The judgment of the Appellate Court is reversed and the case is remanded to that court to be remanded to the trial court with direction to afford the parties a new trial on all issues.
In this opinion the other justices concurred.
Kenneth L. Brown, the husband of the named defendant, is the owner of the automobile and was also named as a defendant.
The coplaintiff Vincent Fazio, father of the then minor named plaintiff, incurred numerous medical bills on behalf of his son. His claim for past and future medical expenses comprised count two of the complaint.
“[General Statutes] Sec. 52-228b. setting aside of verdict in action claiming money damages. No verdict in any civil action involving a claim for money damages may be set aside except on written motion by a party to the action, stating the reasons relied upon in its support, filed and heard after notice to the adverse party according to the rules of the court. No such verdict may be set aside solely on the ground that the damages are excessive unless the prevailing party has been given an opportuity to have the amount of the judgment decreased by so much thereof as the court deems excessive. No such verdict may be set aside solely on the ground that the damages are inadequate until the parties have first been given an opportunity to accept an addition to the verdict of such amount as the court deems reasonable.”
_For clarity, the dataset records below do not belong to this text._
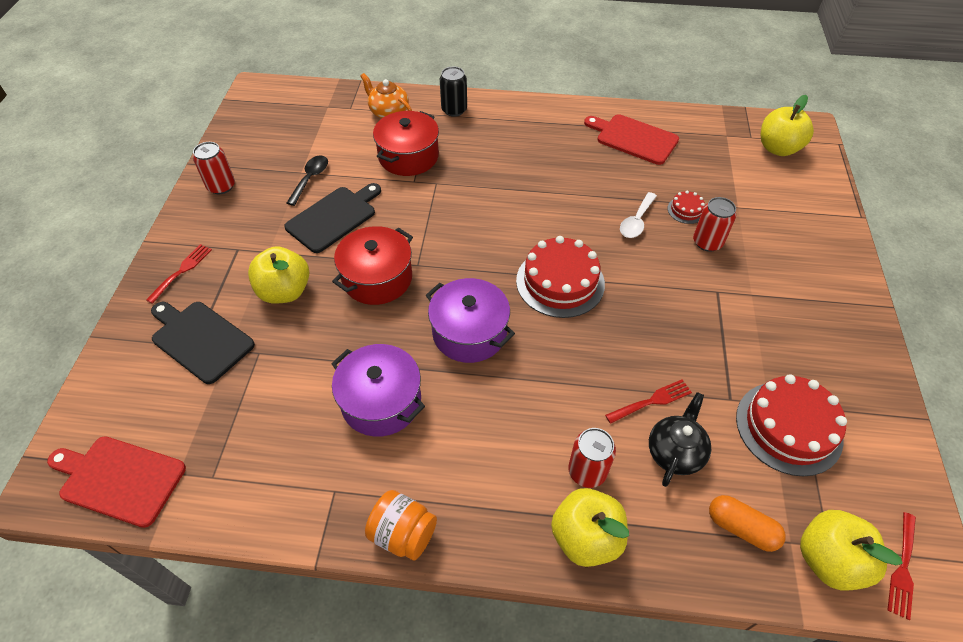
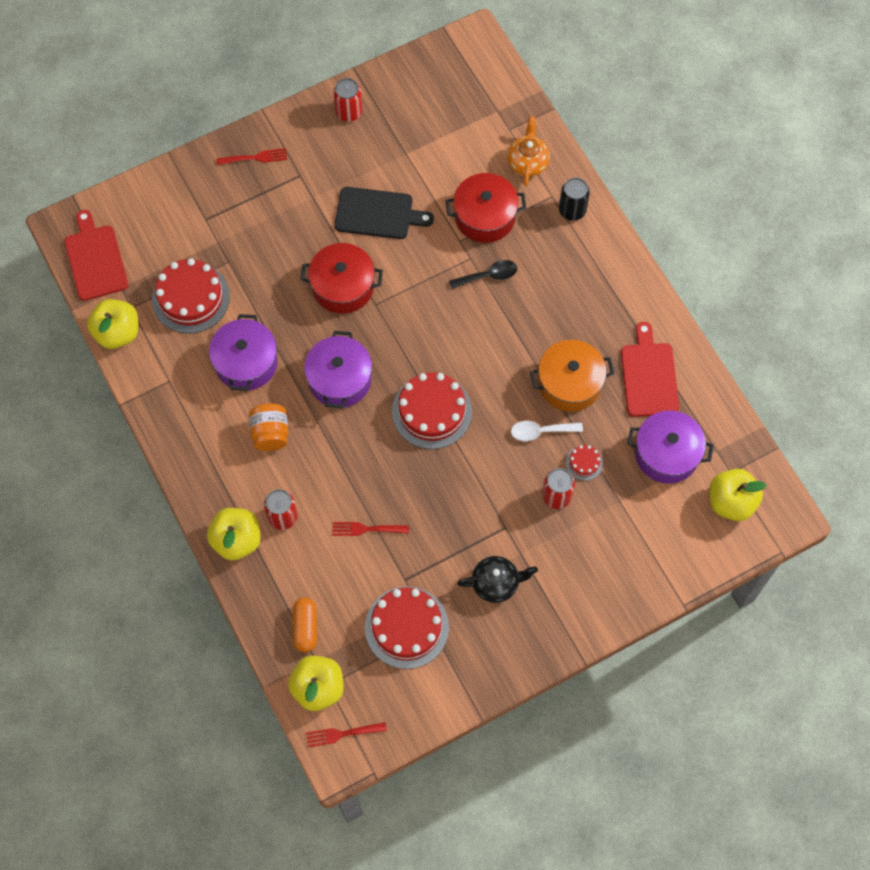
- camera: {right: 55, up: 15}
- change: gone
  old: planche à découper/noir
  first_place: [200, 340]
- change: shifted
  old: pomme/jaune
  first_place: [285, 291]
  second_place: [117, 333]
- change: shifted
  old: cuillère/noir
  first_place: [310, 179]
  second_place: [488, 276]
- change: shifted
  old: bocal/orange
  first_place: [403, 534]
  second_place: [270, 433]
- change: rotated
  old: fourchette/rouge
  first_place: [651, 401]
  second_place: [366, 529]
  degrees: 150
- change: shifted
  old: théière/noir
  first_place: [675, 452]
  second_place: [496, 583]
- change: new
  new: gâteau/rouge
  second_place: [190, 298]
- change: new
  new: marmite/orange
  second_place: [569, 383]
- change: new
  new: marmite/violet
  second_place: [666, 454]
The defendants claim that based on the language of General Statutes § 52-228b the trial court does not have the power to restrict a retrial to a specific issue or issues. We need not address that argument as the facts in this case require the retrial of all the issues.
The principle that a trial court should not limit a new trial solely to the issue of damages when liability is contested has been recognized by numerous other courts. See, e.g., Saide v. Stanton, 35 Ariz. 76, 659 P.2d 35 (1983); Belanger by Belanger v. Teague, 126 N.H. 110, 490 A.2d 772 (1985); Burdzy v. Cooney, 215 N.J. Super. 98, 521 A.2d 364 (1987); Gagliano v. Ditzler, 437 Pa. 230, 263 A.2d 319 (1970).
Compare Peck v. Jacquemin, 196 Conn. 53, 491 A.2d 1043 (1985) (new trial limited to damages where jury rendered an inadequate verdict for the plaintiff because it was improperly instructed to consider the plaintiff s settlement agreement with a former codefendant); Smith v. Whittlesey, 79 Conn. 189, 193-94, 63 A. 1085 (1906) (new trial limited solely to the issue of damages did not create an injustice to the defendant where jury was improperly instructed as to damages and the defendant was found to be 100 percent negligent).